When Hugh Guiler, Anaïs Nin’s banker husband, began his artistic career as an engraver, he chose to use the name Ian Hugo, supposedly so that his art would be separate from his career. In Guiler’s mind, there was a sense of intolerance between the financial and artistic worlds, and he did not want the two intertwined. Guiler’s engravings found their way into Nin’s hand-printed editions during the 1940s, perhaps most notably the Gemor edition of Under a Glass Bell (the promotional photo of which can be seen on the cover of A Café in Space, Vol. 2). By 1950, Guiler began experimenting with film and became a truly respected avant-garde filmmaker, using superimposition and other effects to reflect his vision on the screen.

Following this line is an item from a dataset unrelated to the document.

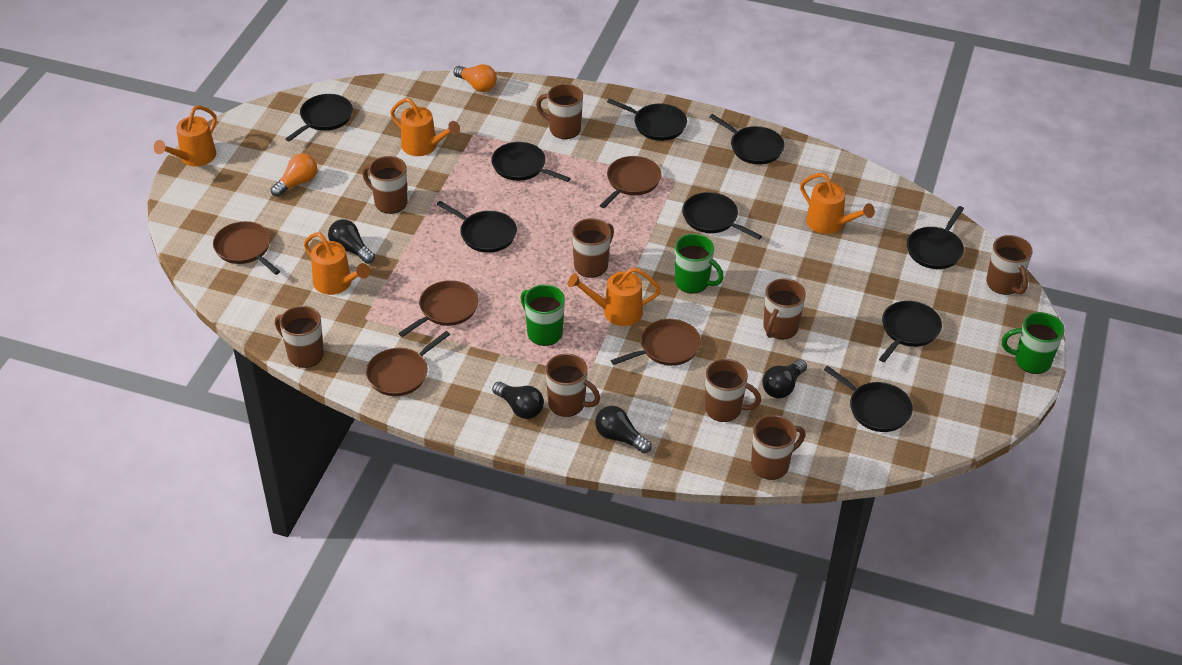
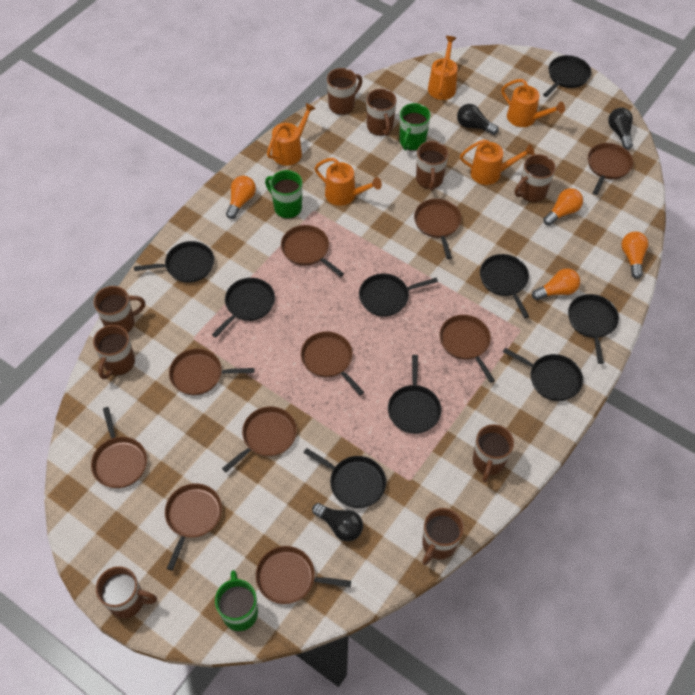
black light bulb: 4 -> 3
brown pan: 5 -> 10
orange light bulb: 2 -> 4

At a May 27, 1977 lecture, he said after screening his Bells of Atlantis (based on water images presented in Nin’s first work of fiction, The House of Incest, and in which Nin appears and narrates): “Thank you for your kind response, which I am sure is also meant as a tribute to Anaïs Nin. I do think that this film does bring her closer to you—to her style as a poetic writer of the first order, and her presence as an extraordinarily sensitive, and warm human being. I can certainly testify personally to this through the almost 54 years that we were married, to the time of her death in January of this year.” (It should be pointed out that there was an audible gasp by the audience, since they only knew Ian Hugo as an artistic collaborator of Nin.) “And I will add that her physical beauty seemed to glow as if from some inner light which, as I now see more clearly, enabled her to explore, day by day, ‘the lost continent within ourselves’ (a phrase by the poet Marianne Moore in referring to Bells of Atlantis). And it is only now that I fully realize how much I owed to her presence and her encouragement all those years in trying to explore my own ‘lost continent’ which I first tried to reach out to in making this film.” The complete lecture will be published in next year’s A Café in Space.
The 9 minute film, finished in 1952, with a score from electronic music pioneers Louis and Bebe Barron, can be viewed (in less than pristine quality) by clicking here. (Courtesy of UbuWeb) There is also a filmography of Guiler’s work, thanks to Robert Haller.